An Over-the-Air Update Is Causing FCA Uconnect Infotainment Systems to Endlessly Reboot

Fiat Chrysler says it’s investigating the problem.

byStephen Edelstein|
Fiat News photo


Over-the-air software updates are all the rage these days. Popularized by Tesla, they're a handy way to rapidly disseminate new features, or fix problems. But over-the-air updates aren't perfect, as Fiat Chrysler Automobiles Uconnect users found out over the weekend. A recent update is causing the systems in certain cars to reboot every 45 seconds or so.

The issue seems to be affecting Uconnect-equipped vehicles across all FCA brands. The problem kills all Uconnect functionality, meaning drivers can't listen to the radio, use their navigation systems, or even turn on rearview cameras while the system reboots.
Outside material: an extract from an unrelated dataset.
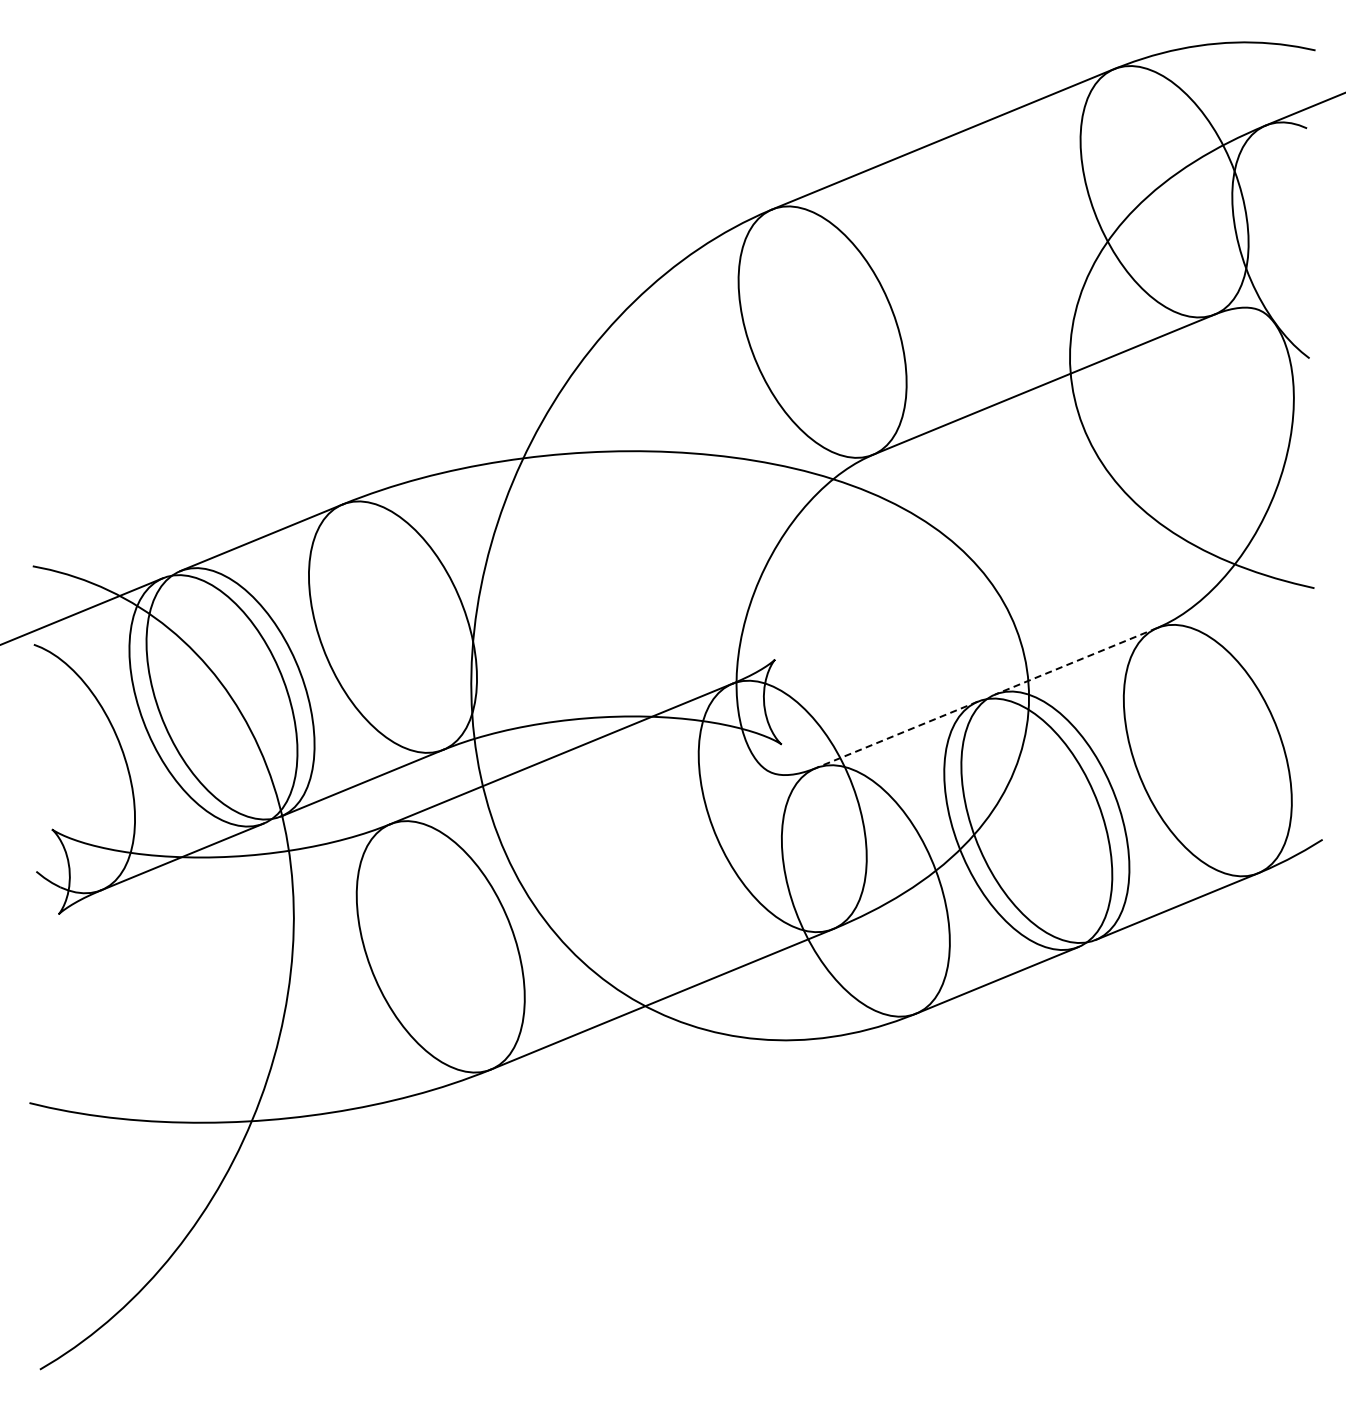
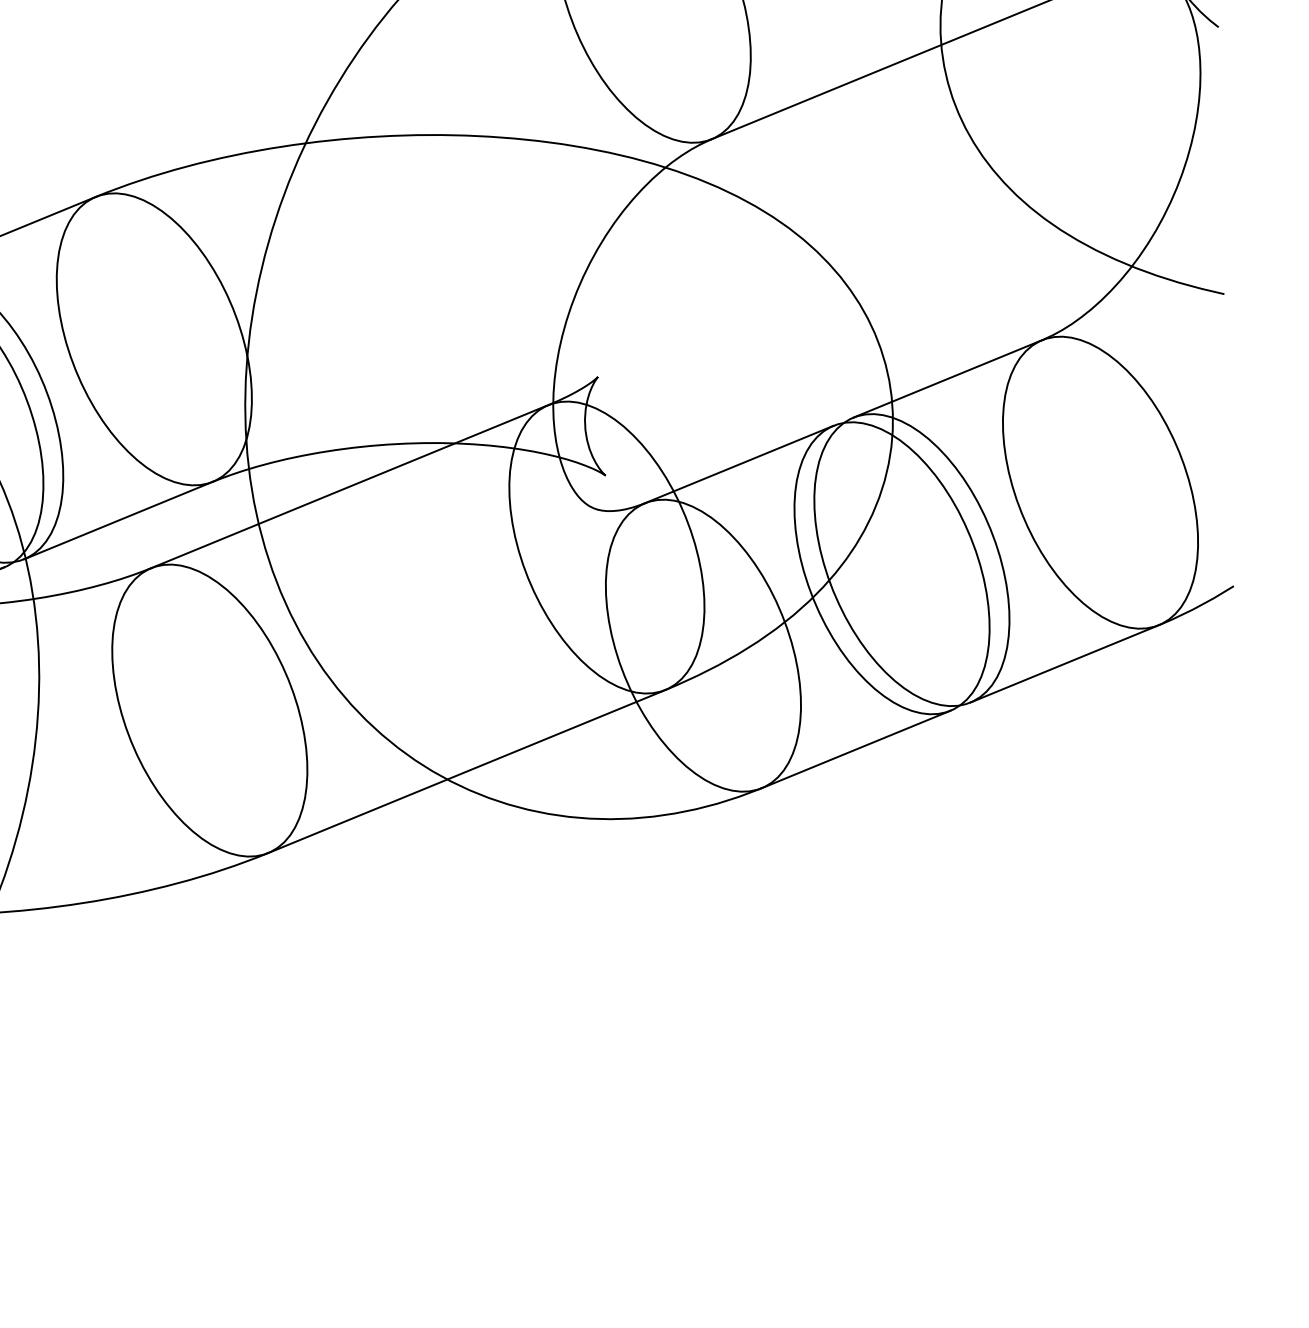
line: (1076, 661) -> (948, 379), dashed -> solid
line: (896, 734) -> (739, 464), dashed -> solid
According to Jalopnik, the update was pushed automatically, so owners did not have the opportunity to decline.

FCA tweeted yesterday that the problem affects certain 2017 and 2018 models, but didn't go into greater detail. It said that "our engineering teams are investigating the cause and working towards a resolution." The company said it would post updates through the @UconnectCares Twitter account, and apologized to owners for the inconvenience.

Digital technology can make life more convenient for drivers, but this episode shows how things can go wrong. While owners can usually take some steps themselves to fix mechanical problems, when a software problem occurs, there really isn't anything to do except wait for the automaker to push another update. That's frustrating enough when software controls only ancillary functions like infotainment. It could get worse in a future of computer-controlled autonomous cars.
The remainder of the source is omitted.